Am 06.04.26 um 17:07 schrieb Emil Dotchevski via Boost:
On Mon, Apr 6, 2026 at 6:42 AM Andrey Semashev via Boost < boost@lists.boost.org> wrote:
Why are the enum_lookup_range limits necessary? As far as I could tell from my brief glance at the code, you simply cut the enum value names from function signature strings, no actual lookup is involved, so why the limits?
- enum_value_name() can be invoked with a variable at run-time. This is implemented in terms of indexing a constexpr array constructed over the lookup range at compile time. If the value is out of the lookup range, that's indicated in the state of the returned name object.
- enum_value_names<E> returns a constexpr array of name/value pairs (like Describe does for described enums) that includes only the named values; there is also named_enum_value_count and min_/max_named_enum_value. That sounds like a heavy footgun: You can always get the name of an enumerator / all enumerators , except when you cannot. For name<->enumerator conversions you could throw/static_assert to detect this case. For try-to-name like functions you cannot. And lists of enumerator names will just be incomplete.

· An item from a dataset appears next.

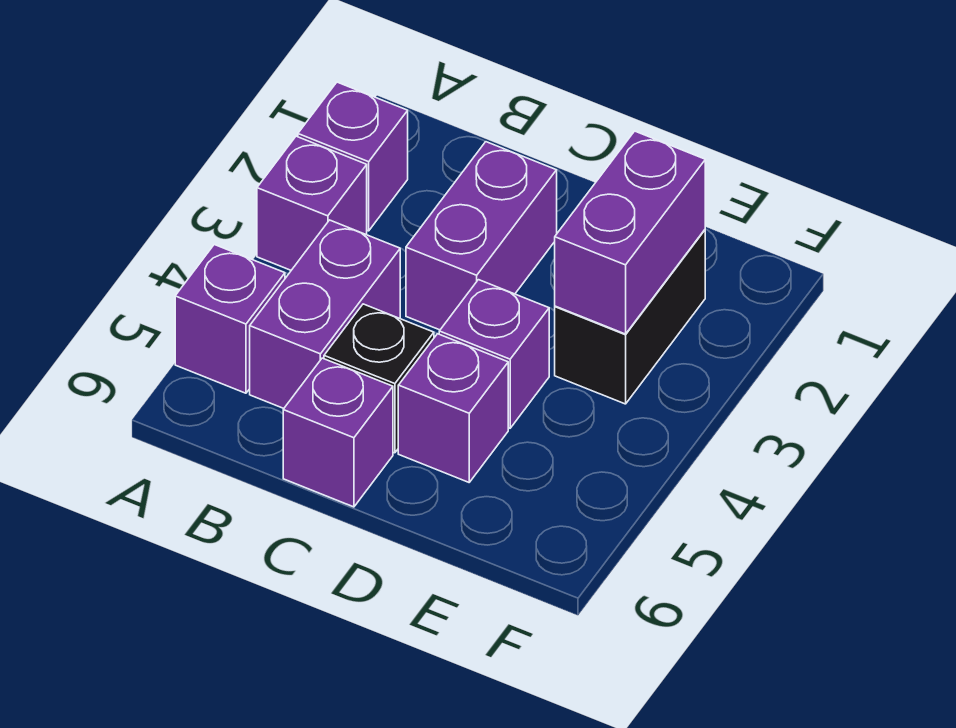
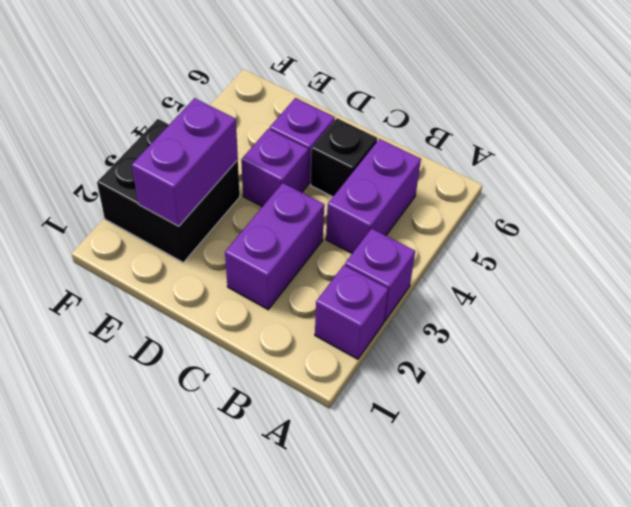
purple brick A5 level 1 -> none
purple brick C6 level 1 -> none
black brick E2:E3 level 1 -> black brick E2:F3 level 1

This is amplified by this being a define (BOOST_REFLECTO_DEFAULT_ENUM_MIN_VALUE): When someone (e.g. a consumer of your library built on reflecto) has already included reflecto and/or defined those then your code will suddenly break and/or have UB. At least you can specialize a trait for "your" enums, but it's in the boost::reflecto namespace so requires including that header first which is intrusive. Speaking of it: I'd suggest to allow specifying the first and last enumerators there, not (only) integers. Similar `static_cast<int>(EnumValue)` could be problematic.